There were 162 households, out of which 34.0% had children under the age of 18 living with them, 58.0% were married couples living together, 4.9% had a female householder with no husband present, and 36.4% were non-families. 30.9% of all households were made up of individuals, and 14.8% had someone living alone who was 65 years of age or older. The average household size was 2.38 and the average family size was 3.06.

In the village, the population was spread out, with 28.1% under the age of 18, 5.2% from 18 to 24, 31.2% from 25 to 44, 22.1% from 45 to 64, and 13.5% who were 65 years of age or older. The median age was 35 years. For every 100 females, there were 101.6 males. For every 100 females age 18 and over, there were 102.2 males.

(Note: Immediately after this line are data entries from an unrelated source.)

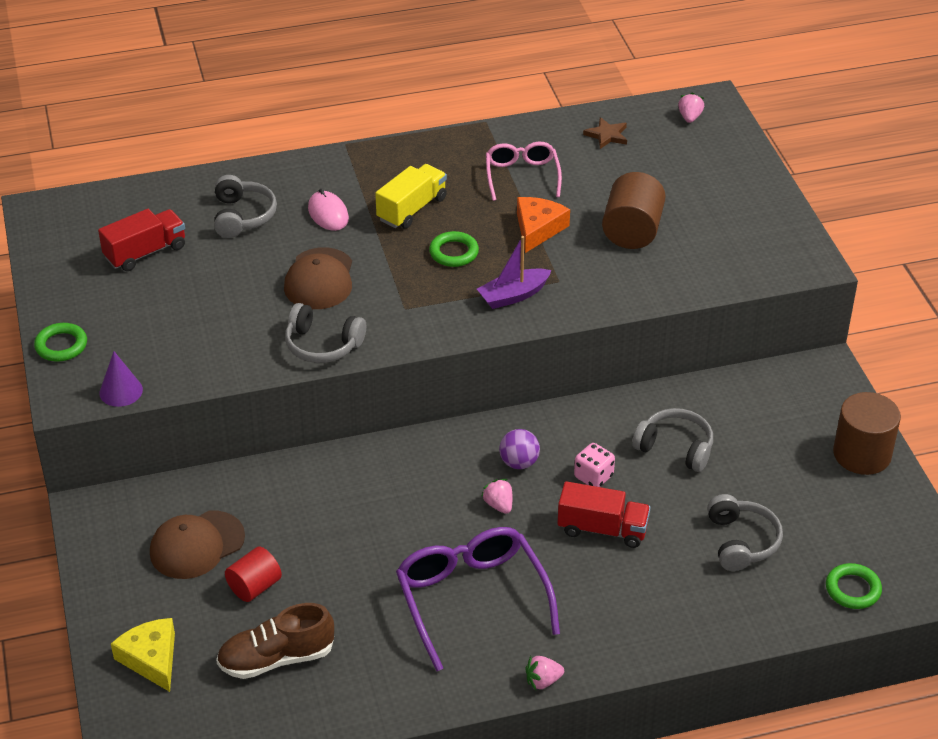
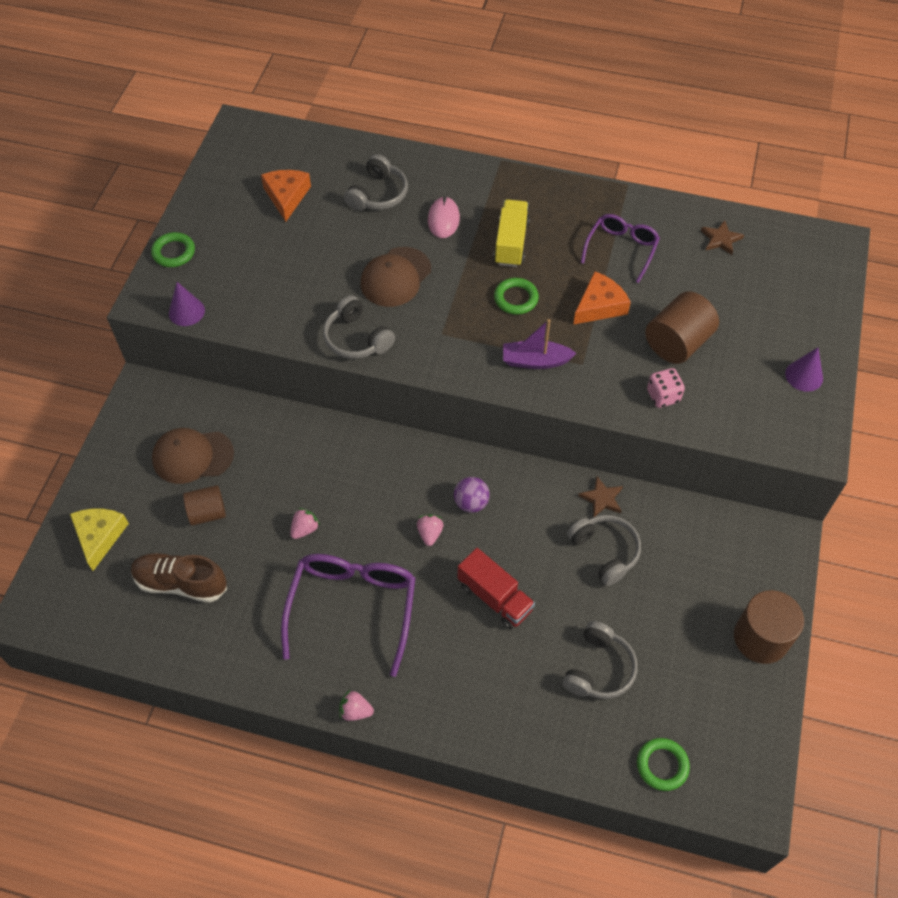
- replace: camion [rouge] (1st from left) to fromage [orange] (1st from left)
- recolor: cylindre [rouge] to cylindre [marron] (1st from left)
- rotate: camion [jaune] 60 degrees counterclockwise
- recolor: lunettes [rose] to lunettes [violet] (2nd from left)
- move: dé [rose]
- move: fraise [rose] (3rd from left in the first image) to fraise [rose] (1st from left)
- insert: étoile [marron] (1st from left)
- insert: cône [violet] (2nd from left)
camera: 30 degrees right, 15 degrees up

As of 2000 the median income for a household in the village was $38,875, and the median income for a family was $45,417. Males had a median income of $29,333 versus $17,321 for females. The per capita income for the village was $16,598. About 3.8% of families and 3.5% of the population were below the poverty line, including 6.1% of those under age 18 and 5.6% of those age 65 or over.

==Education==
McCool Junction Public Schools is the area school district.

McCool Junction's school building was built in 1916, following the destruction of the previous building by fire. In the following years the school has added an elementary wing, two gyms, a music room, and another new elementary wing to the original building. Additional classrooms have been added in adjacent lots, known as North and East Campus.

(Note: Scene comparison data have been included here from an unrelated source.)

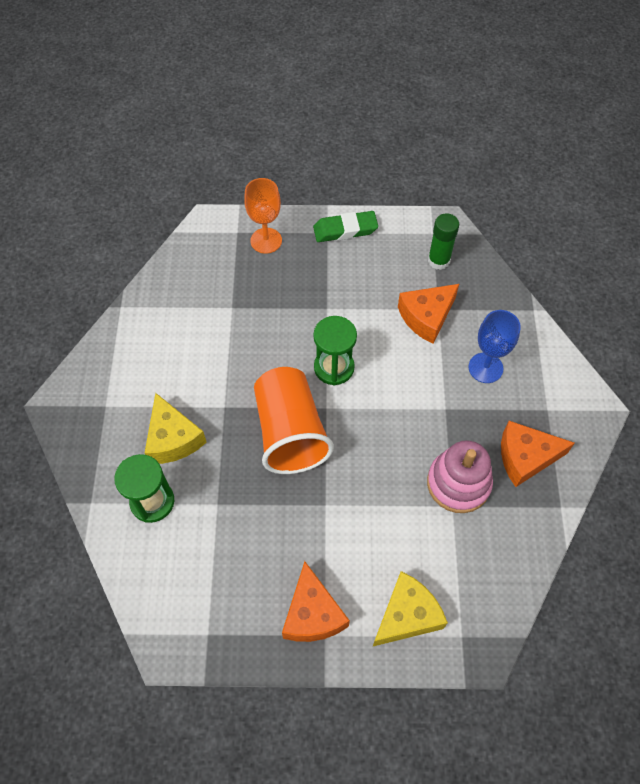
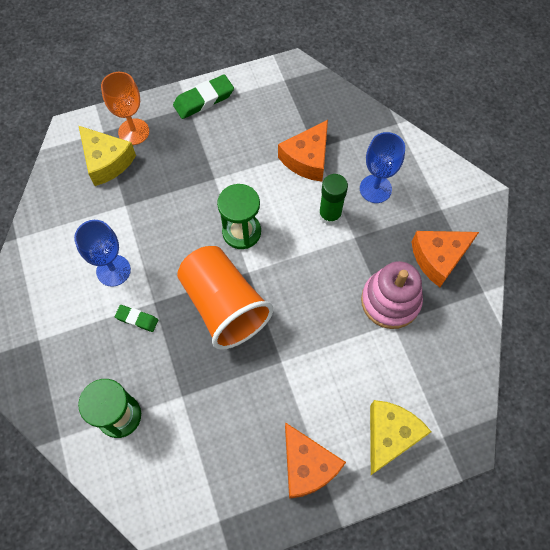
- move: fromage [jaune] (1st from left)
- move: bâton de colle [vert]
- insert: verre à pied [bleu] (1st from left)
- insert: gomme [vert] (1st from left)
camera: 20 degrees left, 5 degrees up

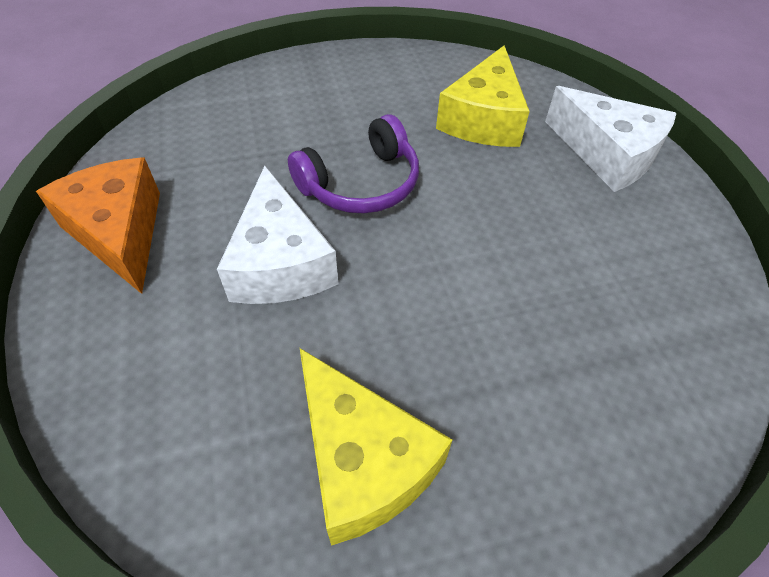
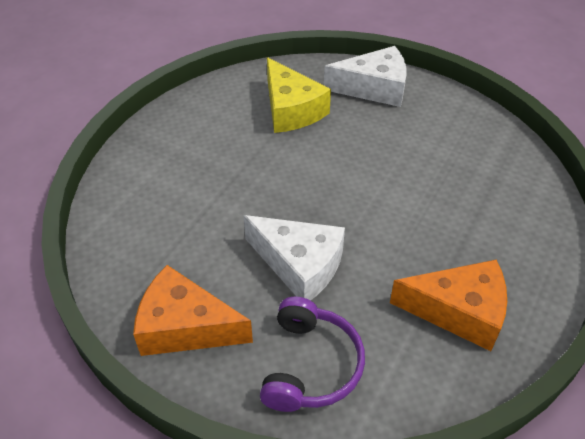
- move: casque audio [violet]
- recolor: fromage [jaune] (1st from left) to fromage [orange] (2nd from left)
camera: 45 degrees left, 5 degrees down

High school sports include boys and girls cross country, girls volleyball, football, boys and girls basketball, boys and girls bowling and boys and girls track and field. The school's teams have won seven state championships: boys basketball (1985), volleyball (1986, 1999), girls basketball (2000), boys track and field (2009), girls cross country (2020), and football (2020).

==Recreation and events==
Every summer, McCool Junction holds its annual Mustang Roundup Celebration. The event includes a parade and a community barbecue.

The McCool Community Improvement Foundation (MCIF) holds an annual philanthropy event known as Evening with the Stars. This includes a dinner and both a silent and a live auction of items that have been donated by local individuals and businesses. Proceeds are used to benefit the town school; the 2010 event raised over $50,000.

Hunting and fishing are popular among the residents of the town. Hunters chiefly pursue white-tailed deer, pheasant, quail, and raccoon. Local fishing is focused on catfish. Other game animals and fish are also found in the area.

McCool Junction is home to Junction Motor Speedway, a 3/8 mile dirt oval track. Auto races are held from late March through October.